> WORK TASK
The listing is to be returned word for word, without its images.

═══ MATERIAL FOR THE TASK

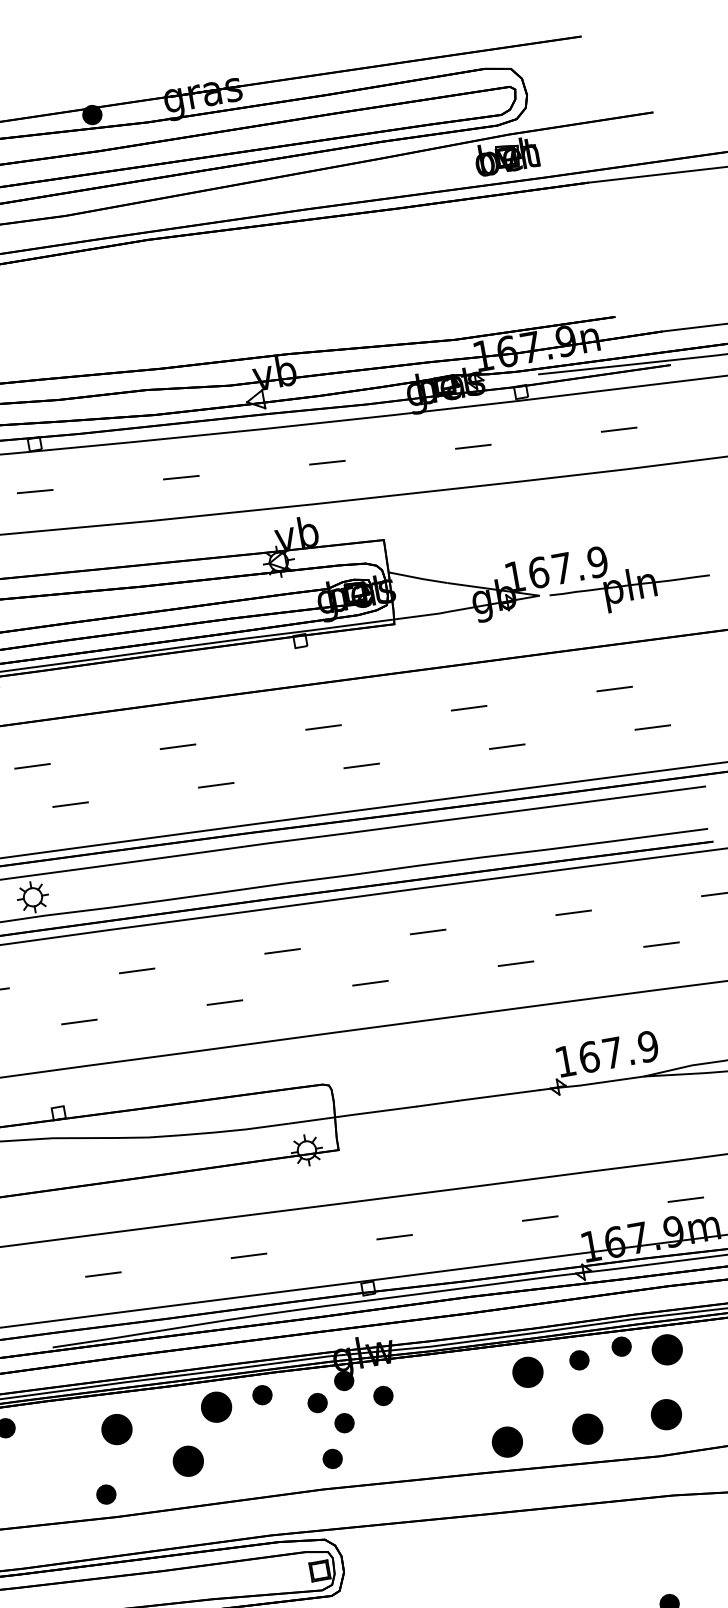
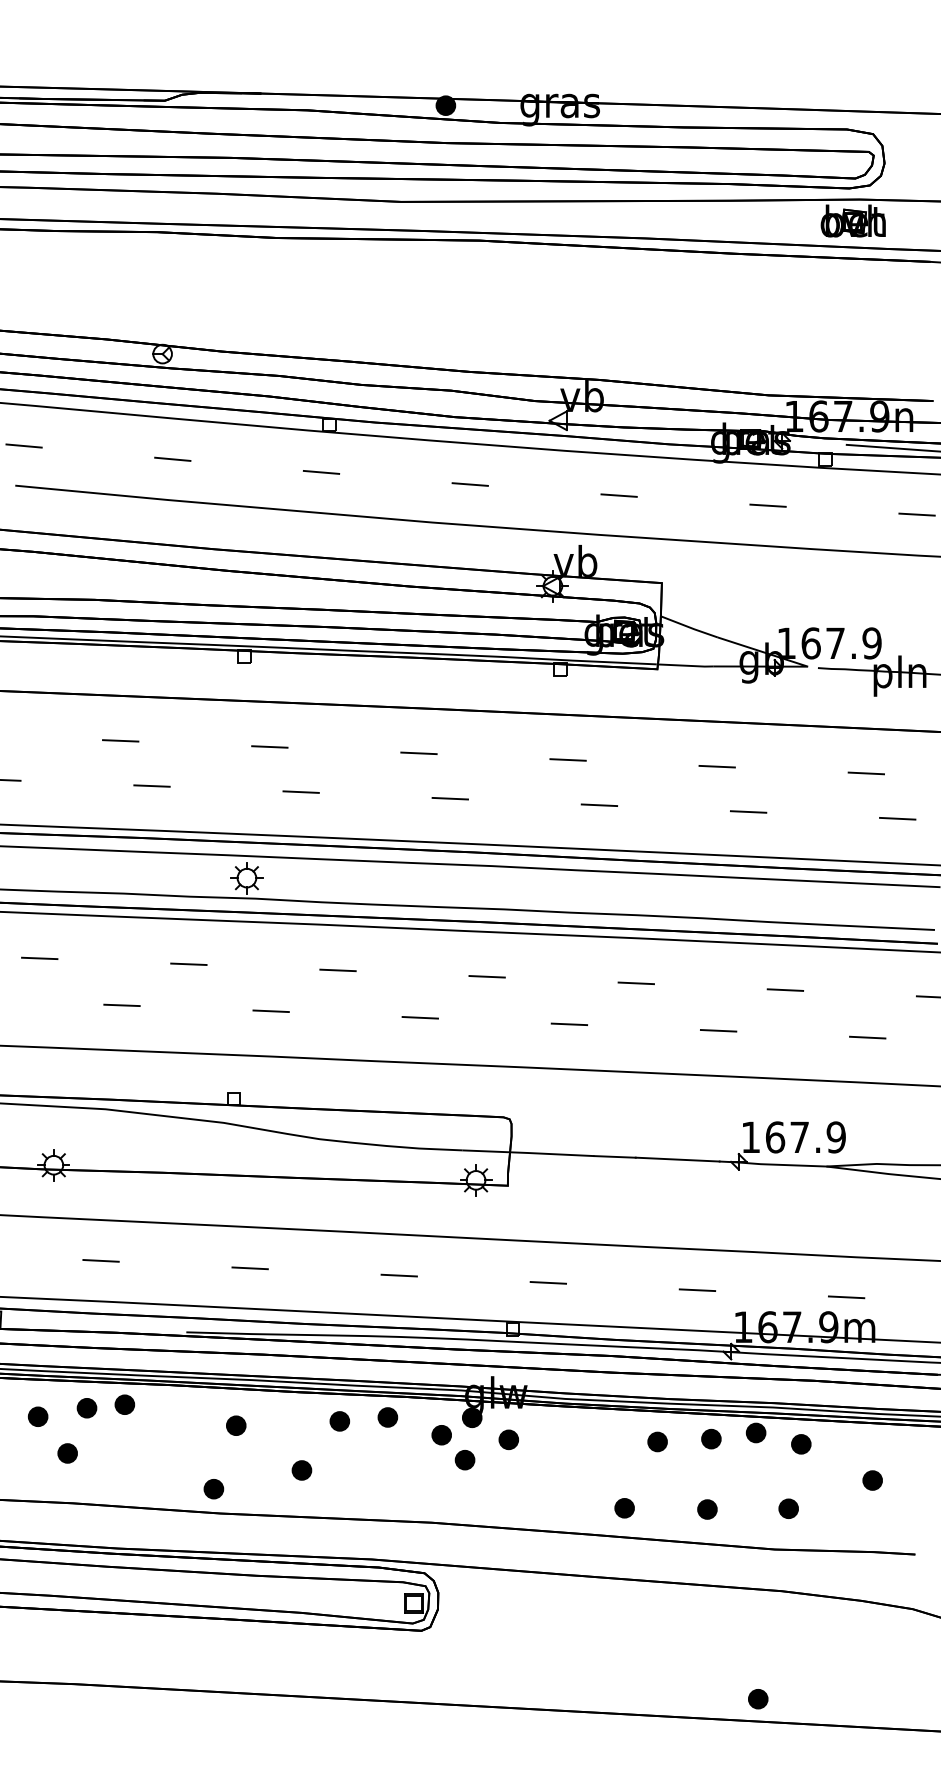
part: (667, 1350) -> (801, 1444), size x0.62
part: (527, 1371) -> (657, 1441), size x0.62
part: (216, 1407) -> (339, 1421), size x0.62
part: (666, 1414) -> (788, 1508), size x0.62
part: (117, 1429) -> (236, 1425), size x0.62
part: (587, 1429) -> (707, 1509), size x0.62
part: (507, 1442) -> (624, 1508), size x0.62
part: (332, 1458) -> (446, 1493), removed
part: (187, 1461) -> (301, 1470), size x0.62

══════

> SOLVED PROBLEM
part: (667, 1350) -> (801, 1444), size x0.62
part: (527, 1371) -> (657, 1441), size x0.62
part: (216, 1407) -> (339, 1421), size x0.62
part: (666, 1414) -> (788, 1508), size x0.62
part: (117, 1429) -> (236, 1425), size x0.62
part: (587, 1429) -> (707, 1509), size x0.62
part: (507, 1442) -> (624, 1508), size x0.62
part: (332, 1458) -> (446, 1493), removed
part: (187, 1461) -> (301, 1470), size x0.62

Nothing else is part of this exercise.